The Federal Reserve kept interest rates unchanged following the two-day Federal Open Market Committee meeting, as expected, snapping a string of 10 consecutive rate hikes. The post-meeting statement said, “Holding the target (interest rate) range steady at this meeting allows the committee to assess additional information and its implications for monetary policy.”
While the Fed chose to pause this month, the updated economic projections from Fed officials signaled rates will likely rise another 50 basis points by the end of this year. The median so-called “dot plot” projections show the benchmark lending rate rising to a range of 5.50% to $5.75% by the end of the year, up from the current 5.00% to 5.25%, with half of the 18 Fed officials projecting rates at that level. Three see rates rising even higher, with one above 6.00%. Only two of the 18 Fed officials expect rates to hold at the current level, with four projecting a 25-basis-point increase.

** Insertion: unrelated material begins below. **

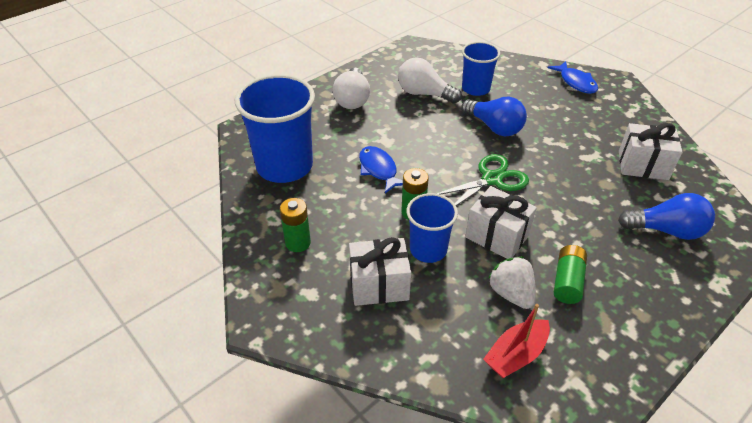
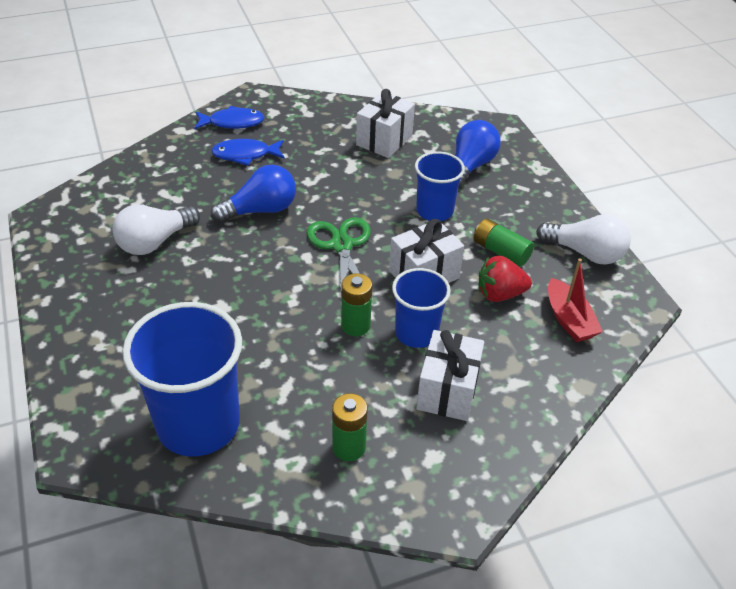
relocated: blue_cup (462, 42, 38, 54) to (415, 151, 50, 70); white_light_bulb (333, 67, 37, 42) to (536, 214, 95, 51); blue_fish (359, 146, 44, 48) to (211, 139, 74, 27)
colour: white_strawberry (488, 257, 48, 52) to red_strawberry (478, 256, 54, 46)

In his post-meeting press conference, Chair Jerome Powell noted the Fed has “covered a lot of ground and the full effects of our tightening have yet to be felt.” As a result, “it makes sense to go at a more moderate pace. When we see inflation really flattening out and starting to soften, I think we’ll know that it’s working.” Powell also noted the labor market remains very tight and the Fed will want to see a gradual slowdown in wage growth as part of the process of taming inflation.